Так уж я устроен, что должен непременно проглотить сок, выжатый из тройки апельсинов, прежде чем предстать перед лицом суровой дневной действительности. Поэтому в половине восьмого утра я наскоро принял душ и еще через пять минут вышел из дому в сопровождении долгоухого и мрачного Собакевича.
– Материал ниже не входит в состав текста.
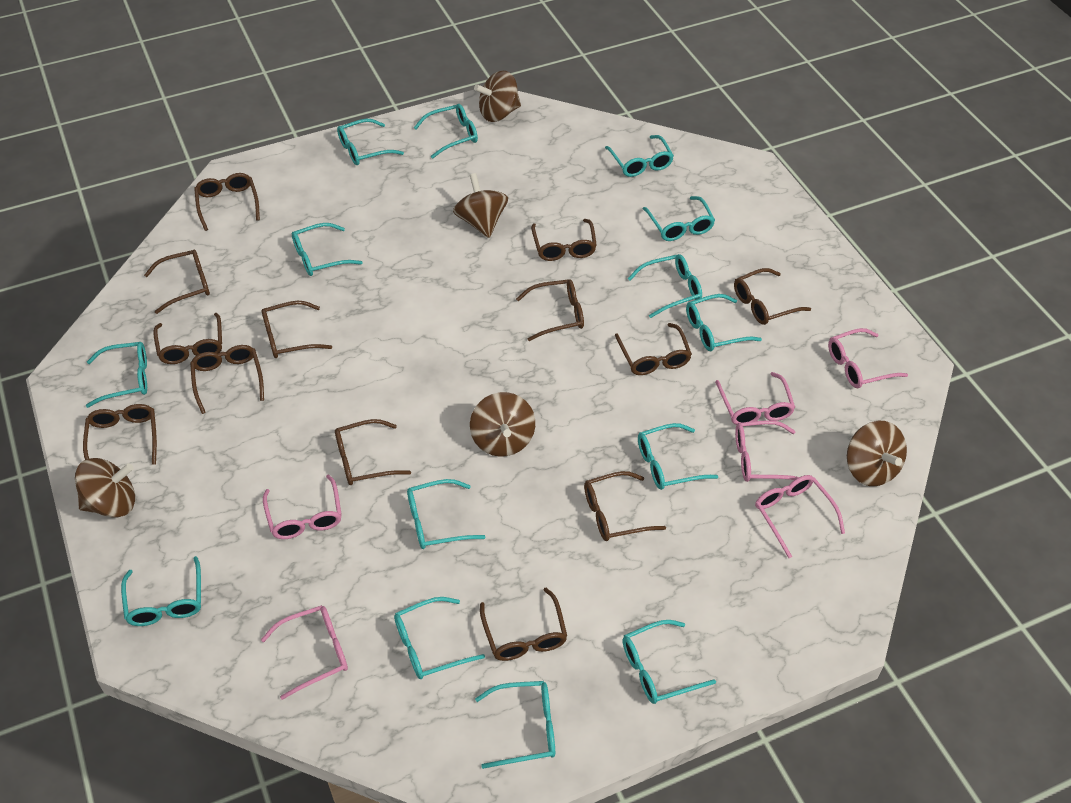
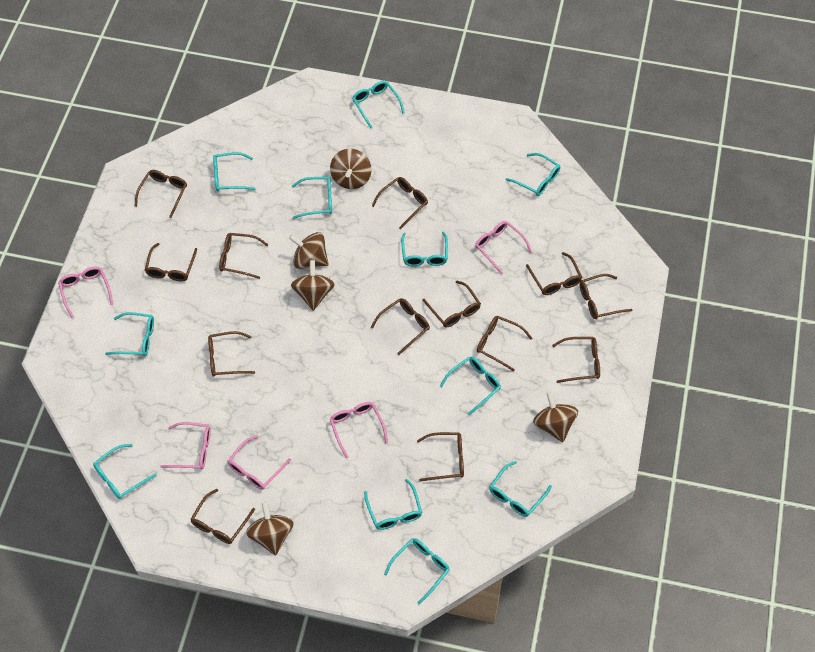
pink glasses: 6 -> 5
turquoise glasses: 14 -> 11

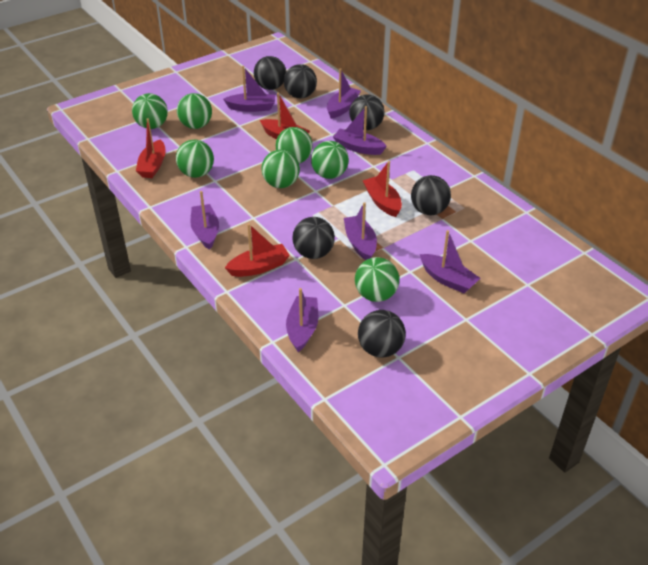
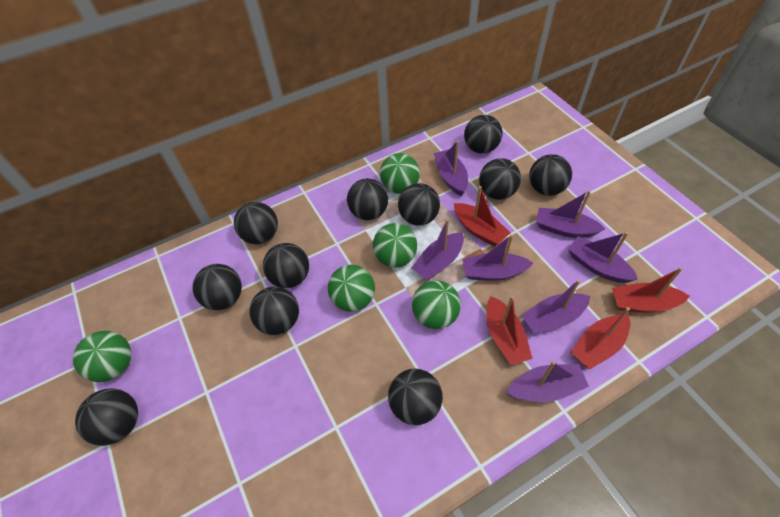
black ball: 6 -> 11
green ball: 7 -> 5

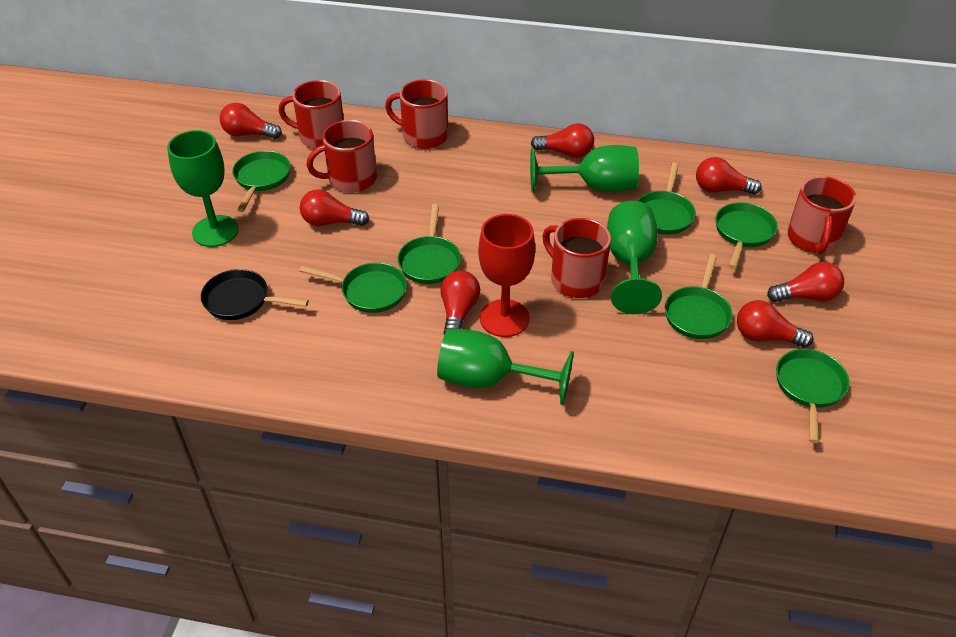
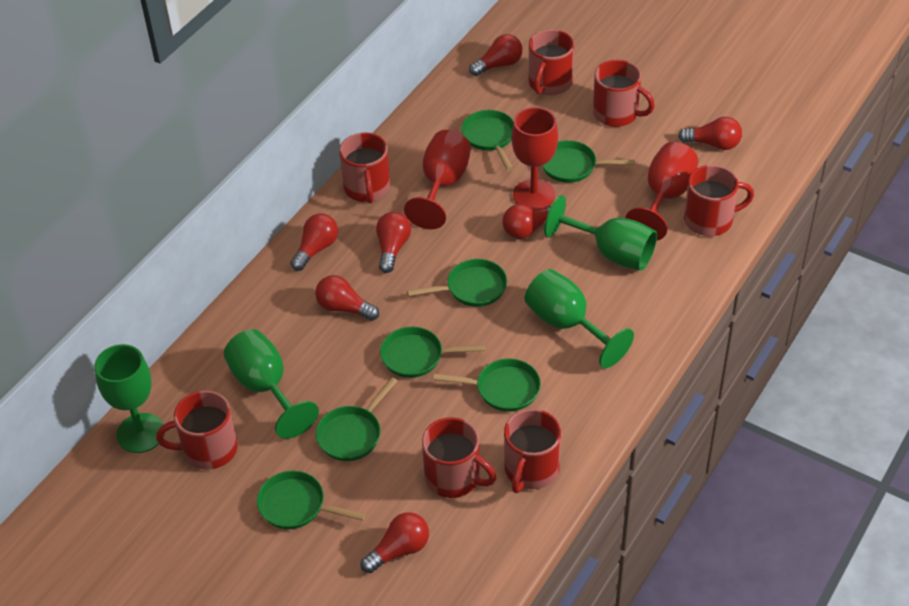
black pan: 1 -> 0
red goblet: 1 -> 3
red mug: 5 -> 7

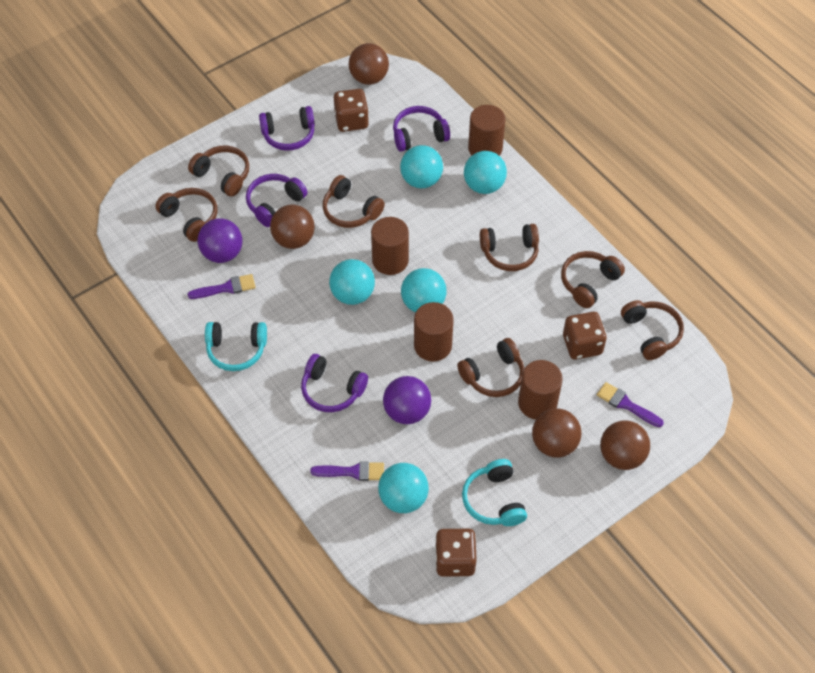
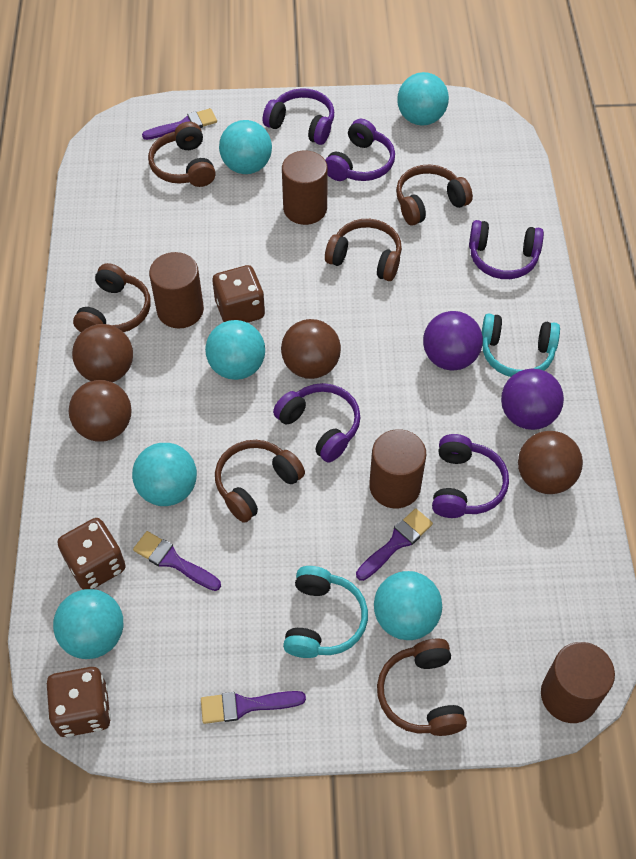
brown headphones: 7 -> 6
purple brush: 3 -> 4
purple headphones: 4 -> 5
turquoise ball: 5 -> 6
Воздух был жесткий, небо чистое, надраенное до блеска. Если поглядеть на юг, безлюдная дорога поднималась в серо-синие холмы среди снеговых заплаток. Высокий безлистый тополь, бурый, как швабра, поднимался справа от меня, и его долгая утренняя тень, пересекая улицу, достигала иззубчатренного кремового дома, который мой предшественник, если верить Кокареку, считал турецким консульством, поскольку заметил, что туда входило множество людей в фесках. Я повернул влево, к северу, и прошел несколько кварталов, спускаясь вниз по холму к ресторану, который приметил накануне; однако там еще было закрыто, и я повернул назад. Я успел пройти всего несколько шагов, когда вверх по улице прогрохотал большой грузовик с пивом, вплотную за ним маленькая, бледно-голубая легковушка с белой собачьей головой, из него выглядывавшей, а следом еще один грузовик с пивом, точно такой же, как первый. Скромная легковушка была набита узлами и чемоданами; за рулем ее сидел Пнин. Я издал приветственный рев, но он меня не видел, и единственное, на что я мог надеяться, это преодолеть достаточно быстро квартал до вершины холма и догнать его у светофора, где он будет пережидать красный свет.
Я быстро обошел задний грузовик и снова увидел моего старого друга, его напряженный профиль под кепкой с наушниками, его зимний плащ; однако уже в следующее мгновение свет переменился на зеленый, маленькая белая собачонка пригнула голову и тявкнула на Собакевича, и все рванулось вперед — первый грузовик, Пнин, второй грузовик. С того места, где я стоял, я наблюдал удалявшийся автомобиль в дорожной раме, между мавританским домом и ломбардским тополем. Потом маленькая легковушка дерзостно обогнула первый грузовик и, вырвавшись наконец на свободу, прыснула вверх в сиянье дороги, сужавшейся вдали до тоненькой золотой нити, мреющей в легком тумане, где гряды холмов так прекрасно преображали пространство, что предсказать невозможно было, какое чудо там может случиться.
Кокарек, в буром халате и сандалиях, впустил кокера и пригласил меня в кухню к английскому завтраку из унылых почек и рыбы.